Sunday, January 11, 2026: 9:00 AM
Wabash Room (Palmer House Hilton)
This paper examines food supplies and rationing in Chinese cities during the Great Leap Forward, a period best known Mao Zedong’s vision of rural industrialization and the ensuing famine in the countryside. Drawing on extensive archival records from municipal archives in Shanghai, Beijing, and Tianjin, the paper explores the urban experience of the Leap, especially shifts in food consumption and rationing policy. It argues that the food crisis in cities was a culmination of internal contradictions within Maoist China's rationing system that struggled to balance food supply and demand amidst rapid industrialization and urbanization. During the Great Leap Forward, urban party cadres drastically raised ration levels to support the growing urban workforce, including millions of rural migrants seeking better living conditions.This was due to both the political need of prioritizing industrial output over food security and a misguided belief that agricultural productivity alone could achieve food self-sufficiency for the growing cities.
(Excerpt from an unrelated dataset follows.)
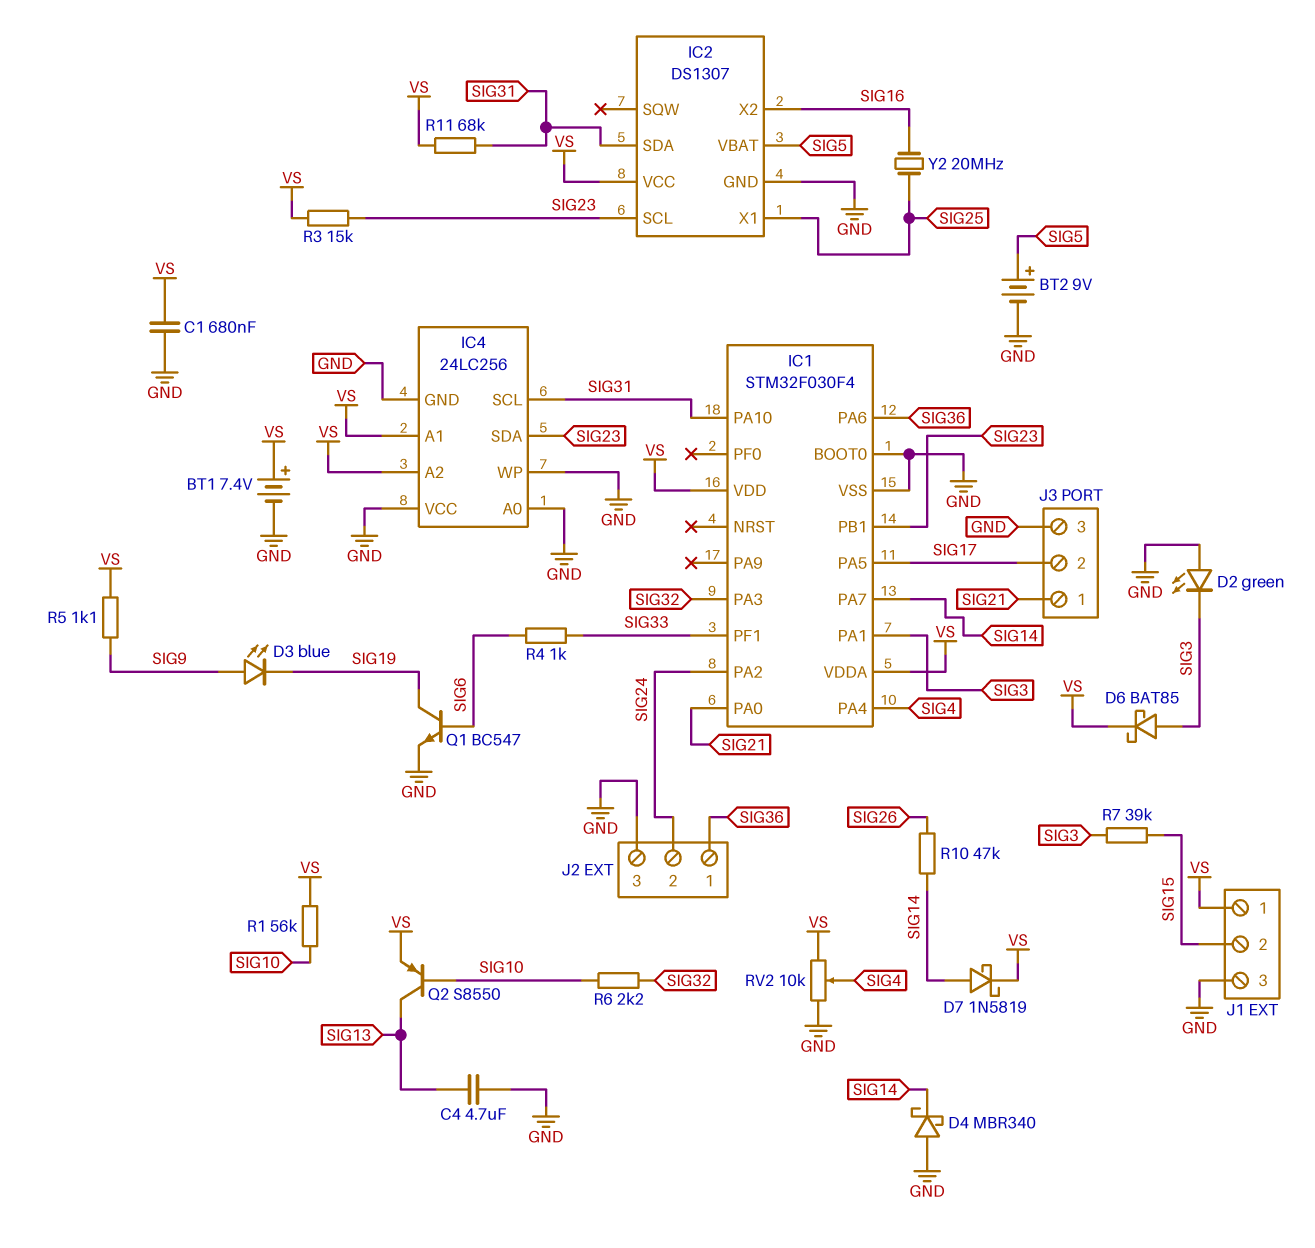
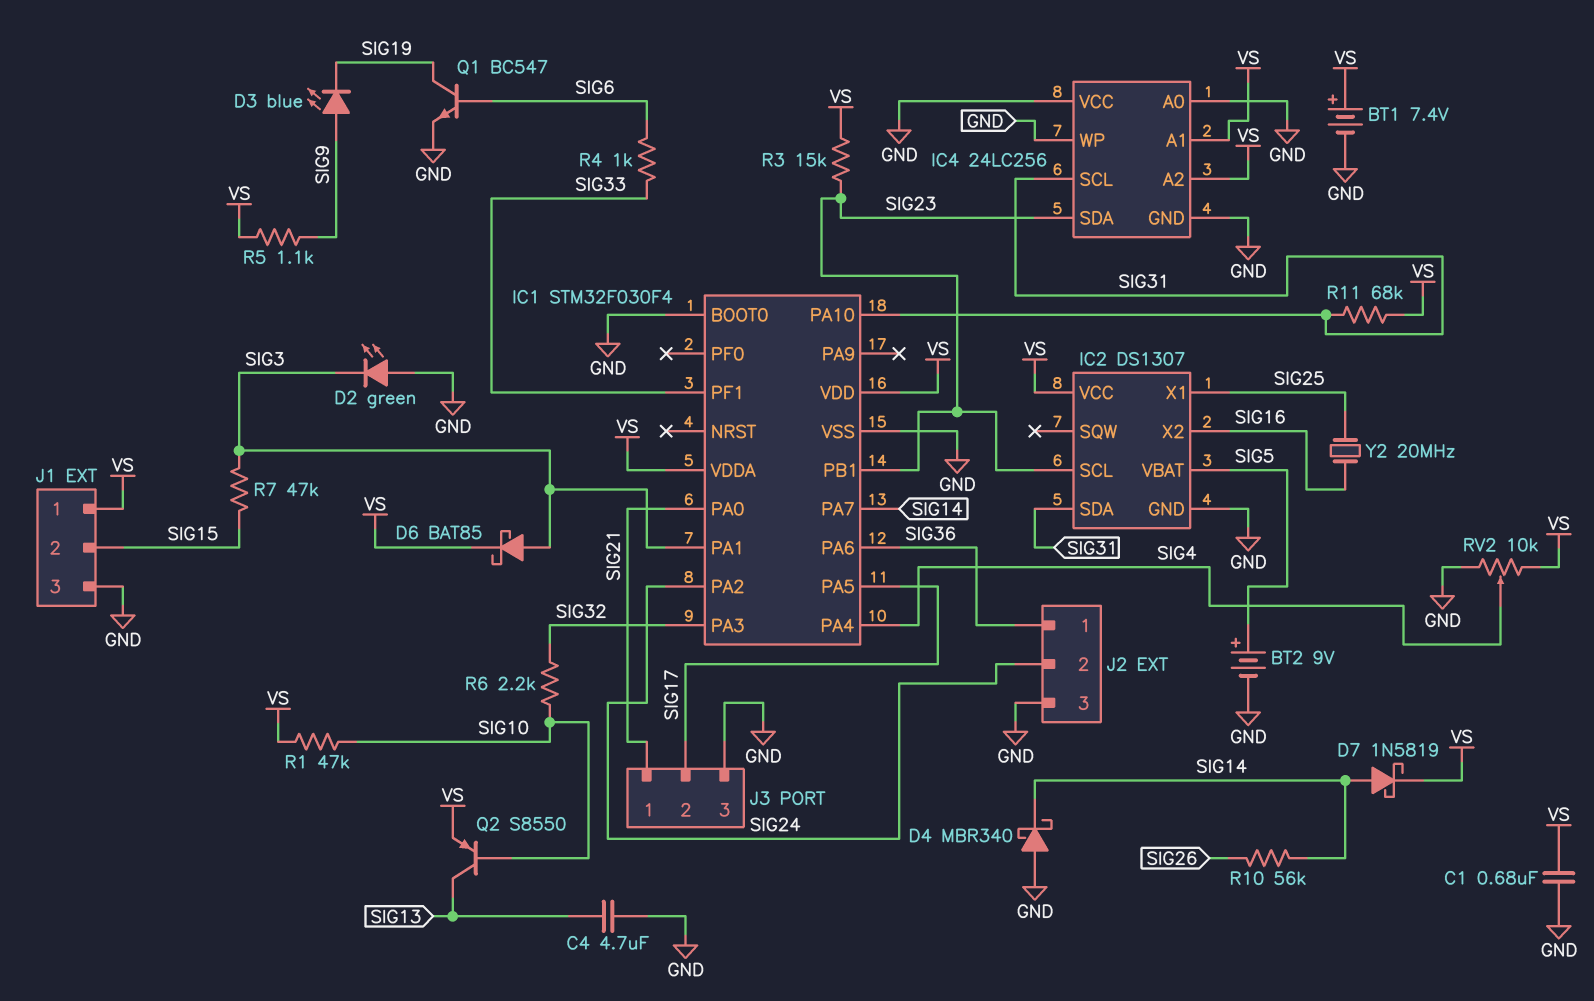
R1: 56k (SIG10, VS) -> 47k (SIG10, VS)
R7: 39k (SIG3, SIG15) -> 47k (SIG3, SIG15)
R10: 47k (SIG14, SIG26) -> 56k (SIG14, SIG26)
My research further links the urban food crisis to later developments in the 1960s, particularly the policy shift towards reducing urban populations and emphasizing technological innovation to enhance productivity. By examining these developments, the paper sheds light on the deeper structural issues within Maoist China’s socioeconomic system and the long-term consequences of the Leap’s failure in urban contexts.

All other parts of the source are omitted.